Responding to the ANC's decision, Hill-Lewis said that the destruction of parliamentary structures was “a national tragedy that should bring us together”.
“We should all be willing to do our part to help parliament overcome this, and continue its vital work. In Cape Town we see this as part of our national duty, to help where we can. The offer of our facilities, without a hiring charge, was done in this spirit. And it is in that spirit that the offer still stands — we are ready and willing to help.
“The response of the ANC caucus in parliament is sad and, I think, misses an important opportunity to bring the country together. That is their choice. Our choice is to do what we can to help,” he said.
Mapisa-Nqakula is yet to announce a decision on Hill-Lewis's offer.
The ANC also changed its tune on the relocation of parliament to Tshwane.

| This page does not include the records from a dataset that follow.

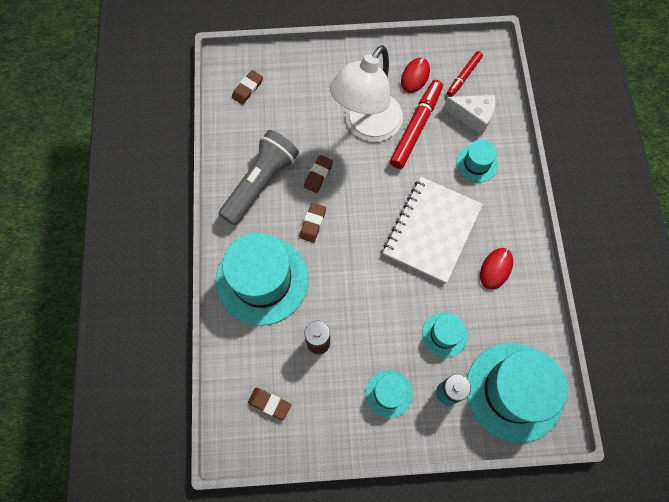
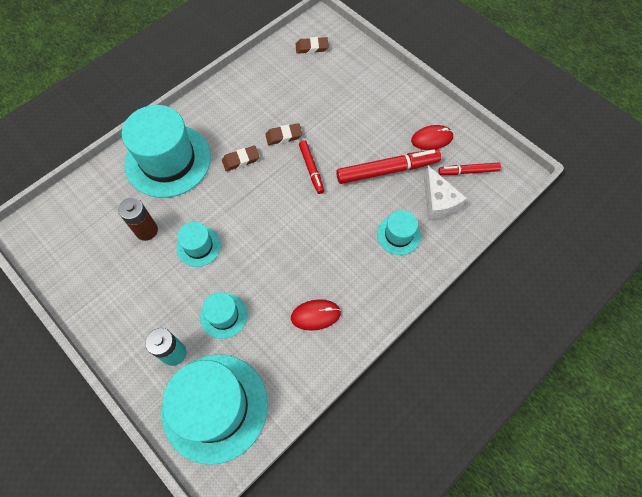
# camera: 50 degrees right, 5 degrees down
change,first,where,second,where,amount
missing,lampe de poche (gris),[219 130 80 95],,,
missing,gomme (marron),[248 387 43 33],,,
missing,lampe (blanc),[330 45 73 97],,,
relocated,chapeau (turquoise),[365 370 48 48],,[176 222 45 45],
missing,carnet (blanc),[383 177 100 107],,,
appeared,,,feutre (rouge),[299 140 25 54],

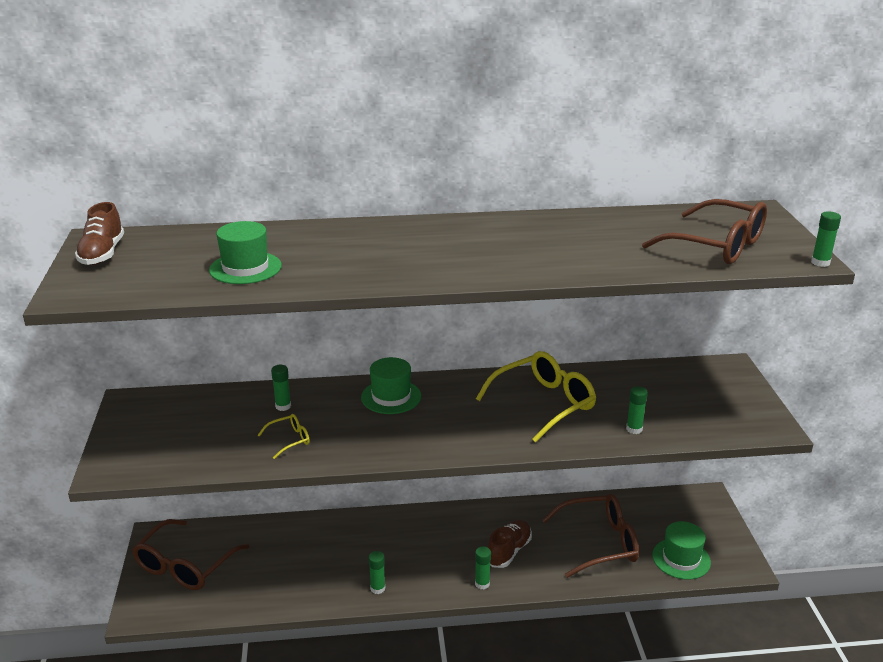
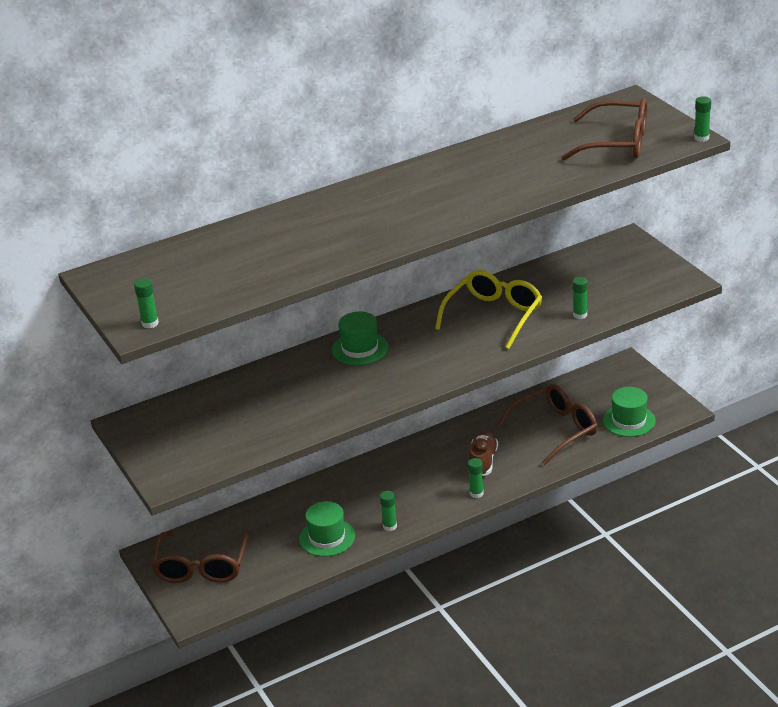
# camera: 20 degrees left, 5 degrees up
change,first,where,second,where,amount
missing,chaussure (marron),[75 202 49 63],,,
relocated,chapeau (vert),[209 221 73 63],,[299 501 56 56],
missing,lunettes (jaune),[258 414 52 45],,,
relocated,bâton de colle (vert),[271 365 20 46],,[134 278 25 51],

Earlier, it categorically stated there was no need for parliament to move to Tshwane.
Later, it said the old debate about parliament moving to Tshwane was a matter that has not yet been resolved in terms of the constitution and that it would be premature and wrong to jump on the bandwagon for cheap publicity.
“At the moment, the issue is not a priority for the ANC parliamentary caucus,” it said.
In terms of the constitution, the seat of parliament is Cape Town, but an act of parliament enacted in accordance with section 76 (1) and 5 may determine that the seat of parliament is elsewhere.
Caucus spokesperson Nomfanelo Kota had not responded to requests for comment on the change of caucus positions at the time of publishing.